Under the Spotlight AUS: Cochlear Limited (COH)
Our senses play a vital role in our experience of the world. And for people with hearing difficulties, technology developed by Cochlear has enhanced their lives. But what's next for the medical device company? Let’s put it Under the Spotlight.
The idea of using electricity to stimulate hearing is longstanding. In the 18th century, pioneering physicist Alessandro Volta even put two rods attached to a battery into his own ears, quickly stopping when he heard crackling and bubbling. Although this might conjure up images of a mad scientist, Volta’s observations sparked further investigations into the area.
By the 1940s, Harvard researchers proposed that hearing could be restored by directly stimulating the auditory nerve.

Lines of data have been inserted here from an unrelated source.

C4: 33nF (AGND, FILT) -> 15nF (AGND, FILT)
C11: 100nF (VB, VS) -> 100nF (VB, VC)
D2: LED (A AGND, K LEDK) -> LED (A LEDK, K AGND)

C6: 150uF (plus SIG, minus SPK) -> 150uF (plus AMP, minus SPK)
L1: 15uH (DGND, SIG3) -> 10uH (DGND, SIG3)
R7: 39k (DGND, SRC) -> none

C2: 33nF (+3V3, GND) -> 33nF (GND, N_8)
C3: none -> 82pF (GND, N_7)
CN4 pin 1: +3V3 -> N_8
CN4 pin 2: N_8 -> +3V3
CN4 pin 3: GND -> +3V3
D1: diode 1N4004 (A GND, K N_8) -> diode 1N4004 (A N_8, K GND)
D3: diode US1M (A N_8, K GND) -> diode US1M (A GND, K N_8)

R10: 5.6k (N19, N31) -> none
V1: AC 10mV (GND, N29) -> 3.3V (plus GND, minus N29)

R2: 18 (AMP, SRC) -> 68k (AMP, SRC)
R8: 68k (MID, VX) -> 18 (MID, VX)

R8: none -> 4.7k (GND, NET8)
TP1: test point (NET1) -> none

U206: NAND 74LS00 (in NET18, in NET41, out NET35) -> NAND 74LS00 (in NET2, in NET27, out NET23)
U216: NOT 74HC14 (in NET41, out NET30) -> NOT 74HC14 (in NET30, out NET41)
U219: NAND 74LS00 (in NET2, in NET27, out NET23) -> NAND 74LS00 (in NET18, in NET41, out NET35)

The auditory nerve is located in the inner ear and sends sound signals to the brain. Two decades later, scientists Blaire Simmons and Robert White had developed a method of creating sensations in the auditory nerve. However, it was not enough to provide a useful way of communication for their patients.
Medical specialist Graeme Clark had always held the issue of hearing loss close to his heart. He’d entered the field due to his father’s hearing difficulties, having watched how the pharmacist, with his poor quality hearing aids, struggled to understand his customers while working in a small town outside of Sydney.
Clark initially studied how animals heard as he tried to find a way to help people regain hearing capability. But it was when he was on a beach holiday that he made his major breakthrough. Pushing a blade of grass into a shell reminded him of the spiral shaped cavity in the inner ear, known as the cochlea, and he realised any device he built would need a flexible tip to reach the right area.
He also theorised that having multiple conductors would help patients distinguish between the pitches of sounds. People were sceptical, but Clark remained determined and in 1974 he even organised a telethon on Channel 10 to raise funds. The first multichannel cochlear implant prototype came together soon afterwards.
It took until 1978 for Clark to find a suitable patient, but the first implant’s success resulted in a government grant to commercialise the technology. The initial partnership was set-up between researchers at the University of Melbourne, the Australian government and a medical equipment exporter named Nucleus. The first multichannel implant, Nucleur® 22, soon arrived and they became Cochlear Limited ($COH) in 1985.
Cochlear’s devices quickly gained market share, being effectively advertised to audiologists and ear nose and throat surgeons. Approval by the U.S. regulatory agency, the Federal Drug Administration, also opened major new global opportunities. The implants were known for their reliability and the team started reducing the size of some components to help people lead more active lifestyles by the 1990s.
The hearing devices sit behind the ear and have a microphone that picks up sounds from a person’s environment. These sounds are then converted into digital information by a sound processor and sent to the next part of the device underneath the skin. A thin electric wire transmits the electrical signals down to conductors in the cochlea to stimulate the auditory nerve. When these signals reach the brain, they are translated into sounds.
The implants don’t actually restore normal hearing, but give patients a useful understanding of sounds in the environment. This is different to hearing aids, which amplify sounds so that they can be detected by damaged ears. It takes the patient some time to get used to the implant’s sensations and the settings are fine tuned for each individual. Cochlear’s first products were for those severely hard of hearing, but they’ve gradually expanded their range of patients.
From the mid-2000s, Cochlear’s implants have been altered to cater to those with partial deafness with more flexible conductors that can help preserve residual hearing. The devices were later also approved for single-sided deafness and to be used by children. By the end of FY2022, the firm had sold over 700,000 implants. However, Cochlear has also faced increased competition and its market share is currently around 60%. It lagged rivals in creating a model that didn’t require surgical removal of parts when patients entered MRI machines.
The company’s main products are cochlear implants, which accounted for 57% of sales revenues in H1 2023. Their costs are often covered by government medical services or private insurance. This means many more patients can gain access to the devices, and that Cochlear’s been able to maintain relatively high margins. However, their main customers in developed economies are ageing, and there are lower levels of financial support available to reach children in emerging markets.
The firm has been pushing new products and services as a growth strategy. Cochlear has been collaborating with Apple to create products that directly stream sounds from iPhones and iPads. The Nucleus 7 sound processor can also be connected to the cloud, to help patients receive care remotely.
The company is also trying to expand into the hearing loss segment by acquiring Oticon Medical, but the UK regulatory agency has declined the takeover citing decreased competition. There’s no clear consensus about the future of this deal at the moment.
The team has built a solid business, but questions remain about whether its plans for growth can succeed. Some investors view Cochlear as a dependable stock that’s been around for the long-term, while others might want to hear more about what’s ahead.